Wim De Smet (October 19, 1932 – March 10, 2012) was a Flemish zoologist, specialized in marine mammals, and an esperantist. He published a lot of scientific and popularizing articles in Dutch, English, French and Esperanto. He projected an entirely new system for the naming and classification of animals and plants.

Career Anonymous 2001, p.94
De Smet graduated in zoology in 1954 at the Catholic University of Louvain  after which he became a teacher in secondary schools (1955–61) and completed his studies and researches at foreign universities : Bloemfontein, Padua, Stockholm, Glasgow (and later also in Amsterdam, Utrecht and in research institutes in Londen, Copenhagen and Stockholm). 
In 1961 he was appointed as a Junior Researcher of the National (Belgian) Research Fund (1961–1963). In 1966 De Smet earned a doctor's degree at the Catholic University of Louvain. In the years 1963–1968 he worked as an Educational Assistant at the Institute of Natural Sciences. In 1968–1980 he was a Senior Research Worker at the Antwerp University Centre.  In 1975, because of his merits in the domain of marine mammals, De Smet was adjudged the Henri Schouteden-award by the Royal Flemish Academy of Belgium for Science and the Arts. In 1980–1984 he was in charge of the Department of the General Scientific Services at the Institute of Natural Sciences. He served as a Professor of Zoology at the  National University of Ruanda (1986–1987) and at similar institutions  in Suriname (1988–1990) and Gabon (1991–1994) until his retirement in 1994. 
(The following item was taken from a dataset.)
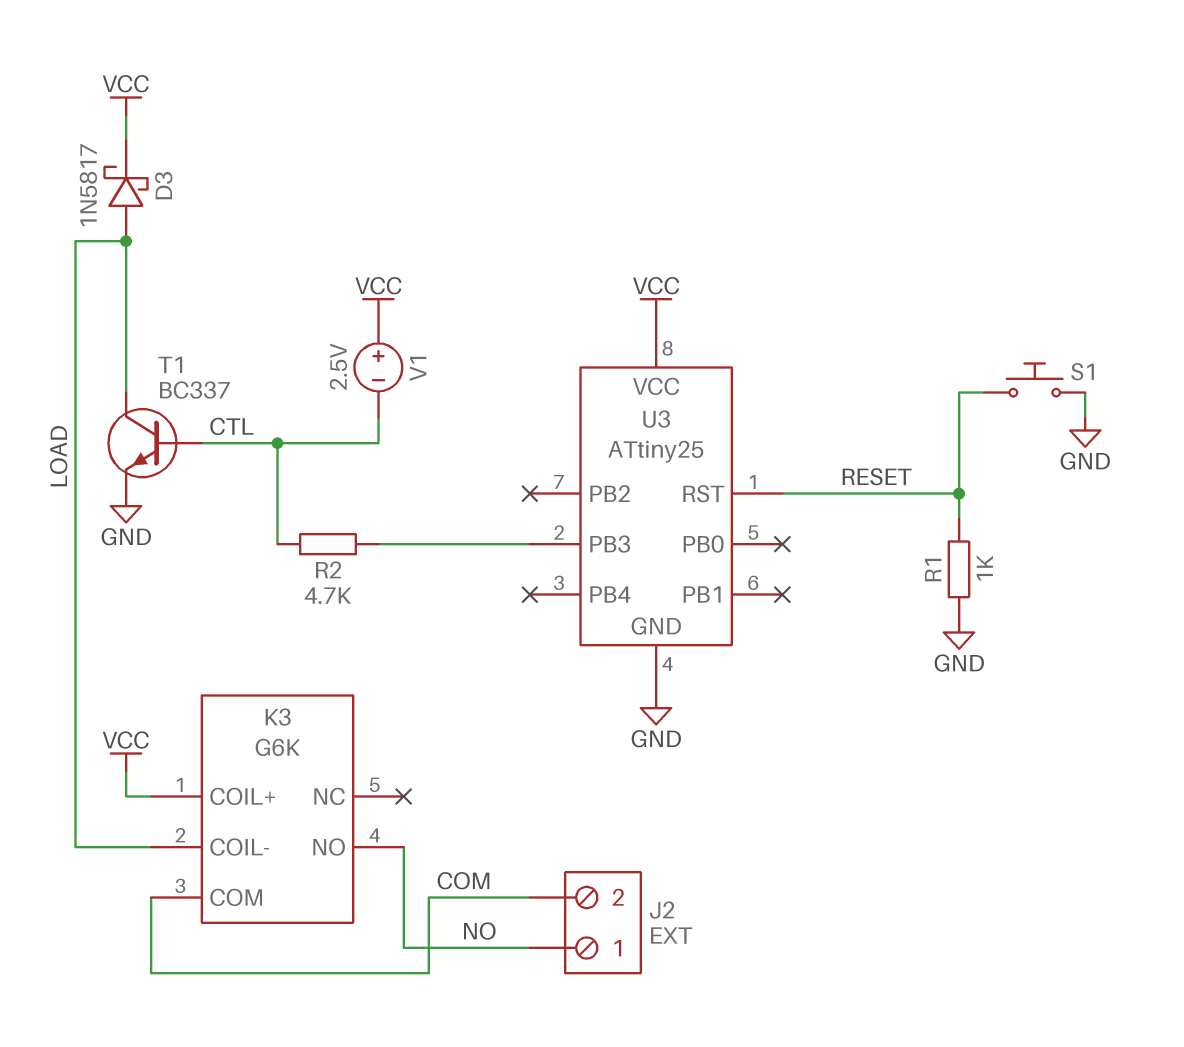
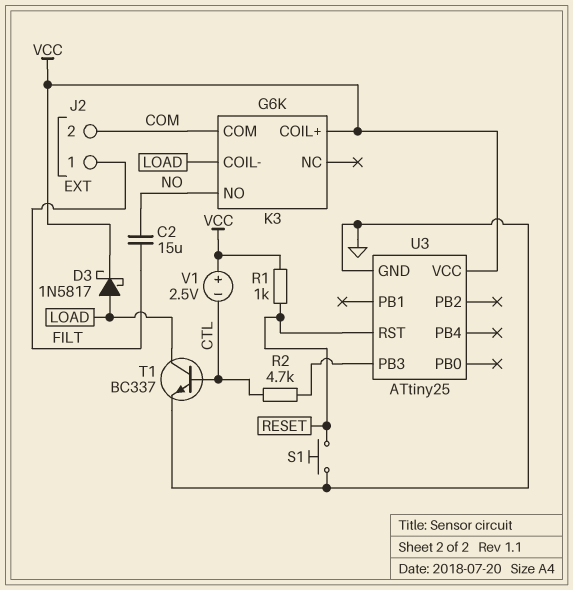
C2: none -> 15uF (FILT, NO)
J2 pin 1: NO -> FILT
R1: 1k (GND, RESET) -> 1k (RESET, VCC)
Later, as Full Professor of the Akademio Internacia de la Sciencoj San Marino he still lectured at summer schools  in Trier and  Bydgoszcz.

Esperanto

Since 1957 De Smet took an interest in Esperanto. He was a well-known figure in the local, Flemish kaj international Esperanto-movement. In this connection he published a text-book for self-study in 1982. He was the main initiator of the idea for coming off the 67-nd World Congress of Esperanto in Antwerp. Because of an Esperanto written contribution, De Smet earned the UMEA-award in Japan. 

De Smet was a full member of the Akademio Internacia de la Sciencoj (AIS) of San Marino, since the foundation of this academy.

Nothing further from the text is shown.